As shareholders and advisory groups continue to scrutinize executive compensation, the number of executives entitled to tax gross-ups and other financial rewards triggered by a change in control of management is declining. But many popular executive perquisites—or perks—remain an important part of executives’ overall compensation packages, recent analyses show.

For its 2016 Change in Control Report, professional services firm Alvarez & Marsal examined arrangements among the top 200 publicly traded companies in the U.S. While the average value of change-in-control severance arrangements for CEOs has remained relatively flat—from roughly $29.9 million in 2013 to $30.3 million in 2015—the study showed changes in equity plans, cash severance multiples and excise tax gross-up payments.
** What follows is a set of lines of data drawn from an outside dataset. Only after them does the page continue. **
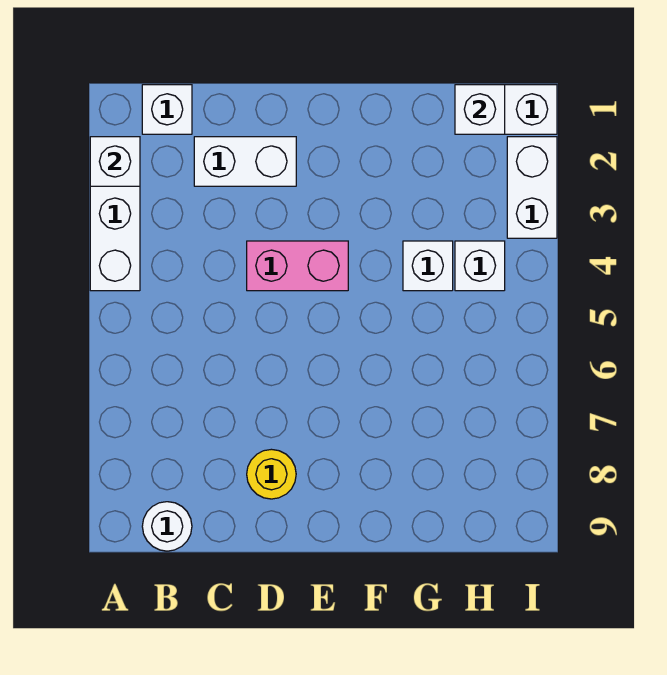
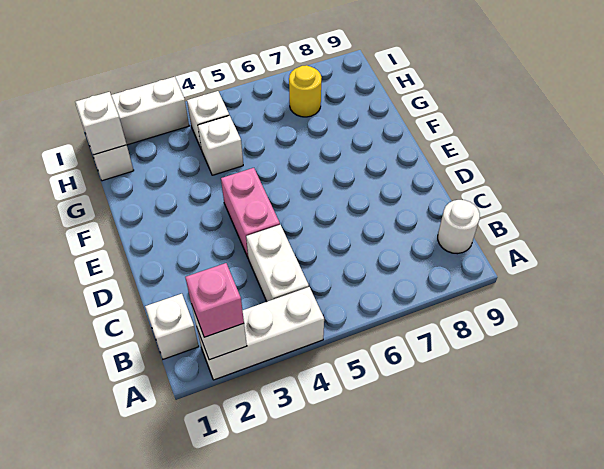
none -> pink brick A2 level 3
white brick C2:D2 level 1 -> white brick B4:C4 level 1
yellow round brick D8 level 1 -> yellow round brick H7 level 1

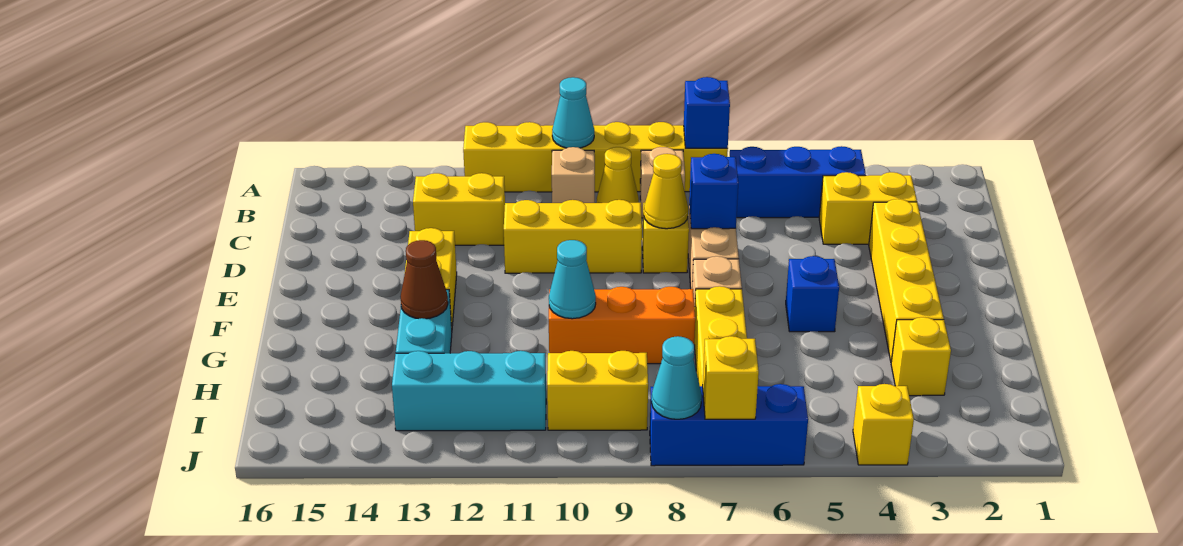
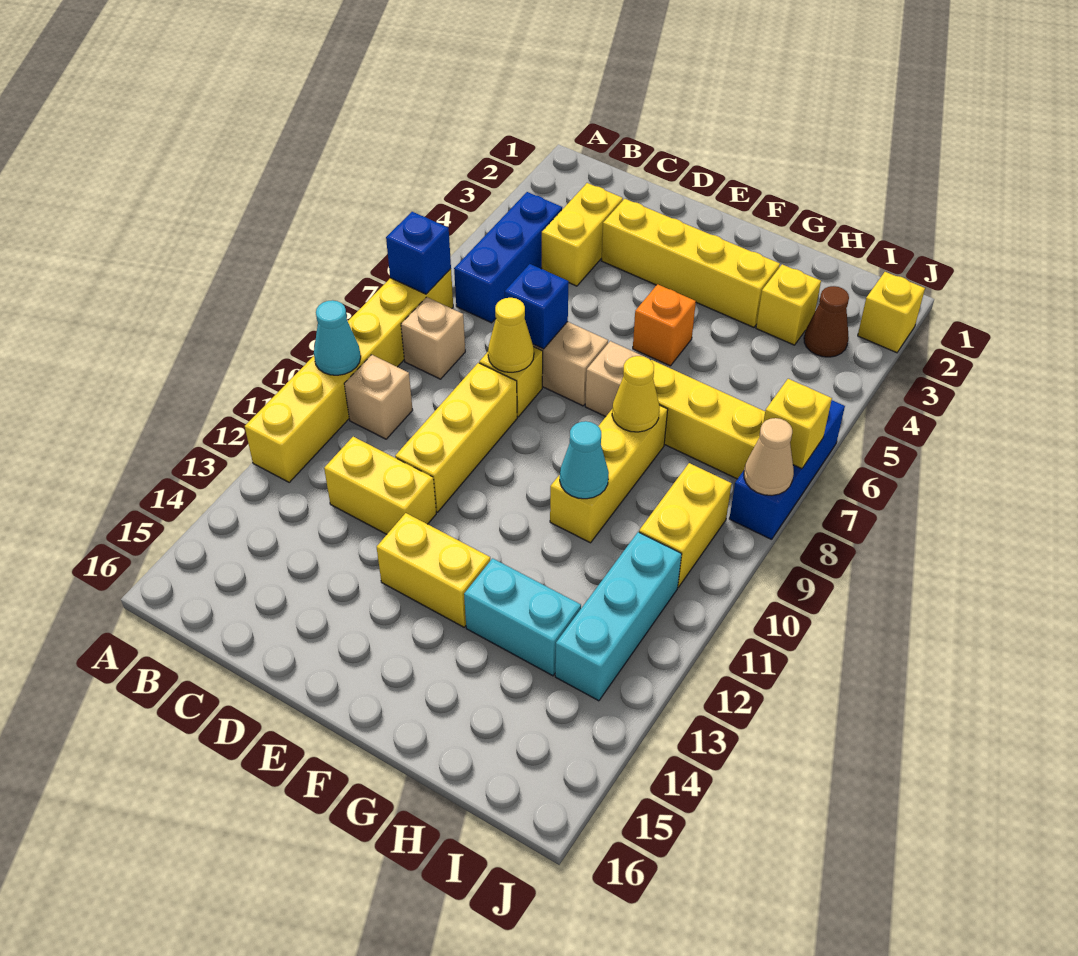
yellow cone B9 level 1 -> yellow cone G8 level 2
yellow brick C12:C13 level 1 -> yellow brick C12:D12 level 1
blue brick F5 level 1 -> orange brick F5 level 1
orange brick G8:G10 level 1 -> yellow brick G8:G10 level 1
brown cone G13 level 2 -> brown cone I3 level 1
yellow brick J4 level 1 -> yellow brick J2 level 1
cyan cone J8 level 2 -> tan cone J8 level 2

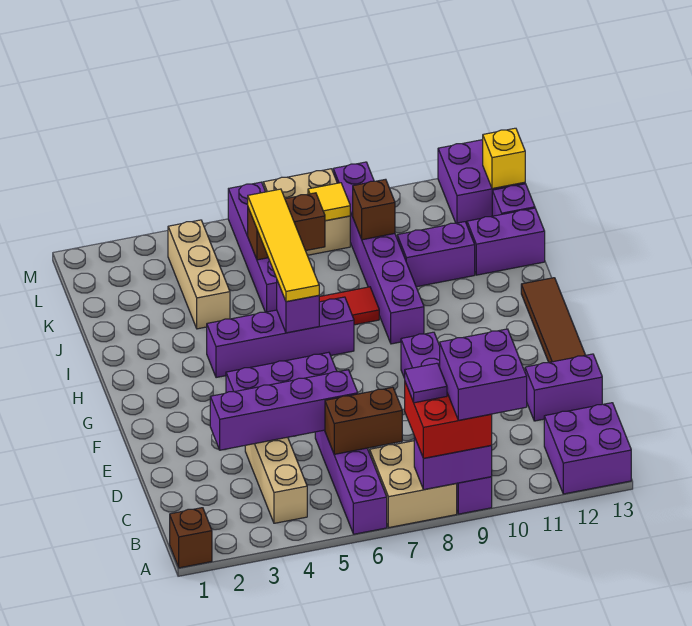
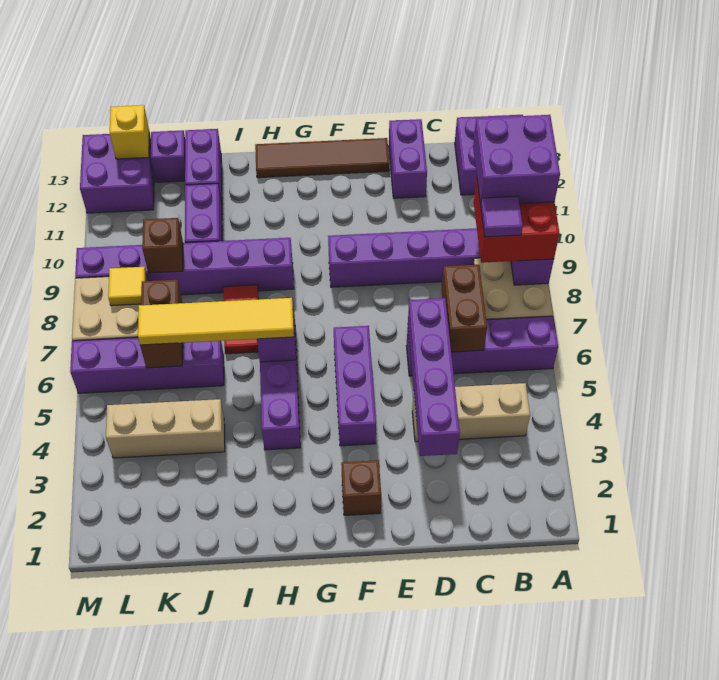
brown brick A1 level 1 -> brown brick F2 level 1

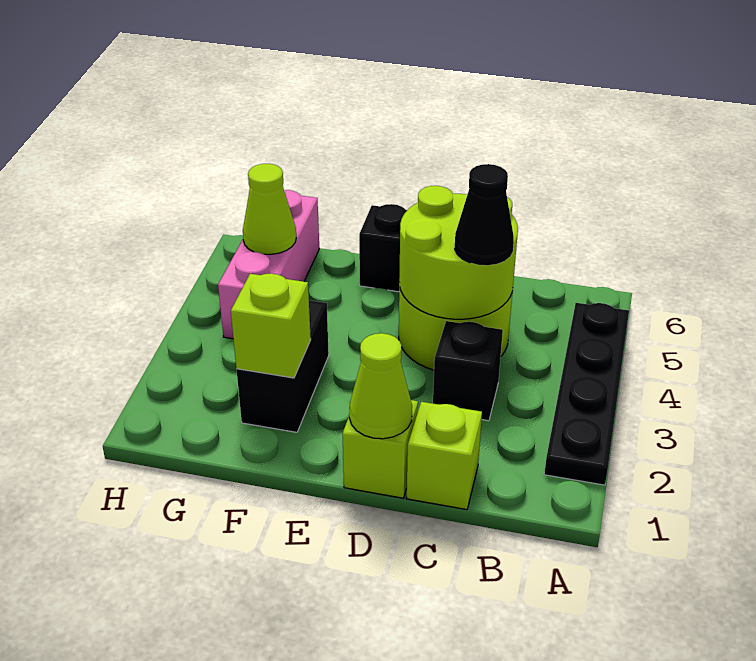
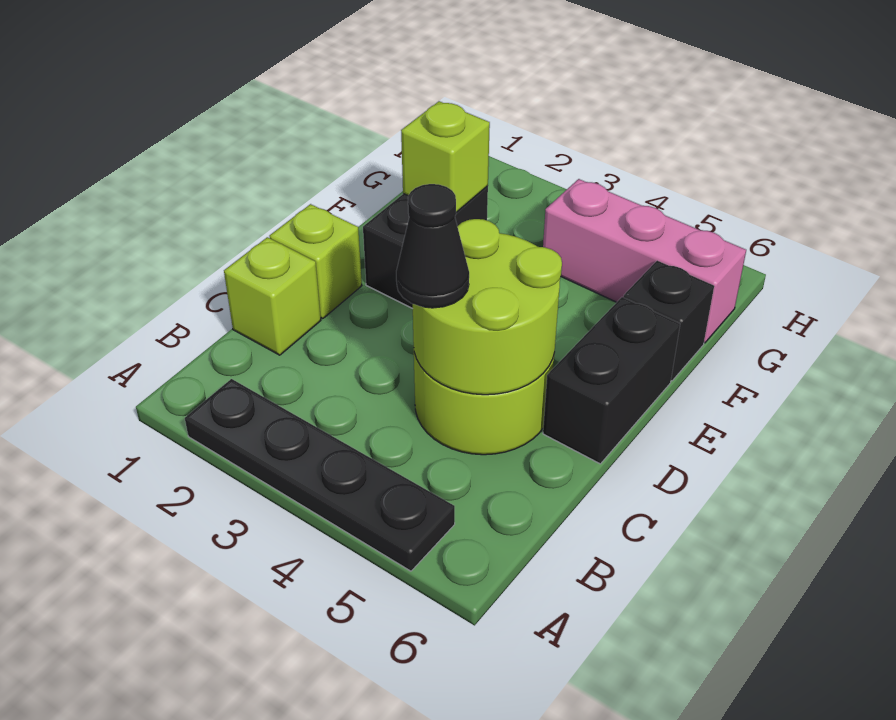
black brick C3 level 1 -> black brick F6 level 1
lime cone D1 level 2 -> none
black brick F2:F3 level 1 -> black brick E2:F2 level 1
lime cone G5 level 2 -> none

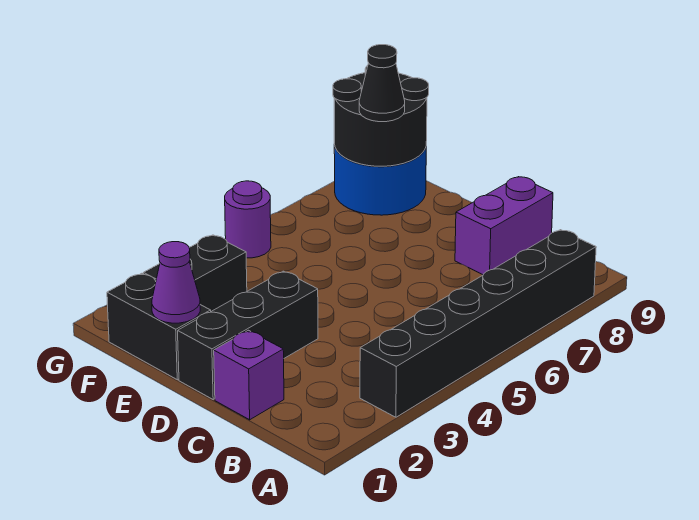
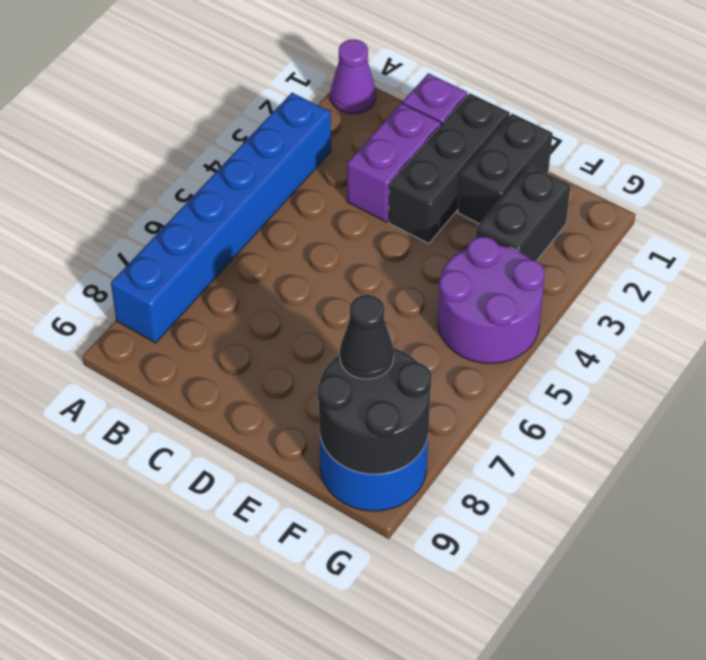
black brick A3:A8 level 1 -> blue brick A3:A8 level 1
purple brick C8:C9 level 1 -> purple brick C2:C3 level 1
black brick E1:F1 level 1 -> black brick E1:E2 level 1
purple cone E1 level 2 -> purple cone A1 level 1
purple round brick G5 level 1 -> purple round brick F4:G5 level 1

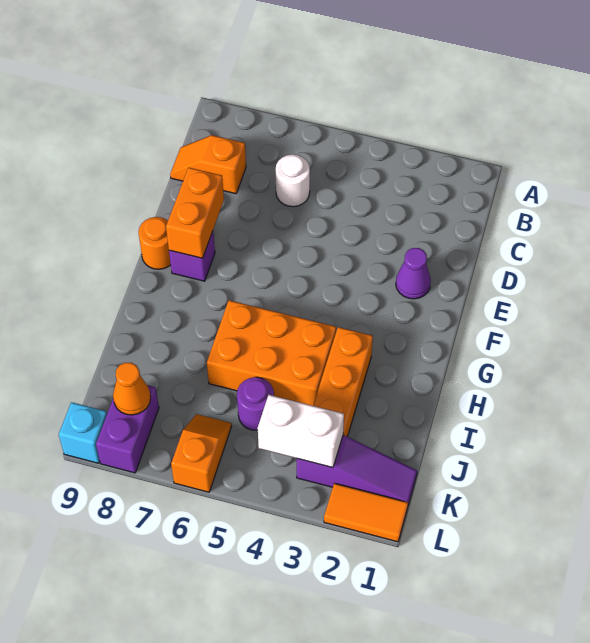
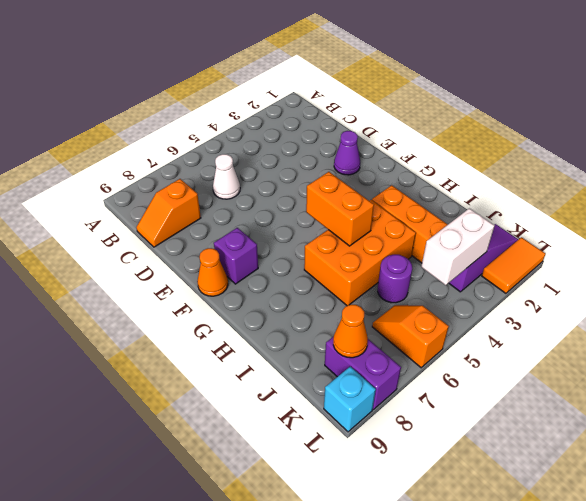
white round brick C6 level 1 -> white cone C6 level 1
orange brick E8:F8 level 2 -> orange brick G5:H5 level 2
orange round brick F9 level 1 -> orange cone F9 level 1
“There are strategic reasons for management and compensation committees to provide executives with parachute payments. Nevertheless, change-in-control arrangements continue to face increased scrutiny,” said Brian Cumberland, managing director with the firm’s Dallas office, where he leads the compensation and benefits practice. “By benchmarking and evaluating these arrangements, boards and their compensation committees can demonstrate accountability and show that they are acting within the spirit of the [Securities and Exchange Commission’s] regulations and guidance.”

A major trend impacting change-in-control arrangements is the move toward performance-based long-term incentives that comprise a large portion of the change-in-control benefits to which CEOs and other named executive officers (NEOs)—whose compensation must be listed in company proxy statements—are entitled. The study found approximately half of the long-term incentives are subject to time-based vesting, as the other half are subject to performance-based vesting.

Among other notable findings:

  • Decline in tax gross-up payments. The number of executives entitled to excise tax gross-up payments—provided by a company to make an executive “whole” by covering tax liability related to change-in-control payments—continues to drop, with 17 percent of CEOs and 21 percent of other NEOs entitled to receive gross-up payments. Compared to 2013, this was a reduction from 30 percent for both CEOs and other NEOs. Moreover, 93 percent of companies that currently provide a tax gross-up or modified gross-up payment have indicated that they intend to phase out or eliminate gross-up payments in the future.
  • Decrease in severance multiples. The most common cash severance multiple for CEOs is between two and three times compensation (46 percent of firms). The prevalence of a three times or higher multiple has fallen to 37 percent in 2015, from 42 percent in 2013.
  • Conditions on cash severance payment. Similar to 2013, 78 percent of CEOs and 77 percent of other NEOs were entitled to receive a cash severance payment on termination in connection with a change in control. However, on a termination not in connection with a change in control, only 55 percent of CEOs and other NEOs were entitled to a cash severance payment.

But the study also revealed that 82 percent of companies in 2015 have unvested equity awards with a “double trigger”—either change in control or termination of employment—up from 63 percent in 2013 and 53 percent in 2011.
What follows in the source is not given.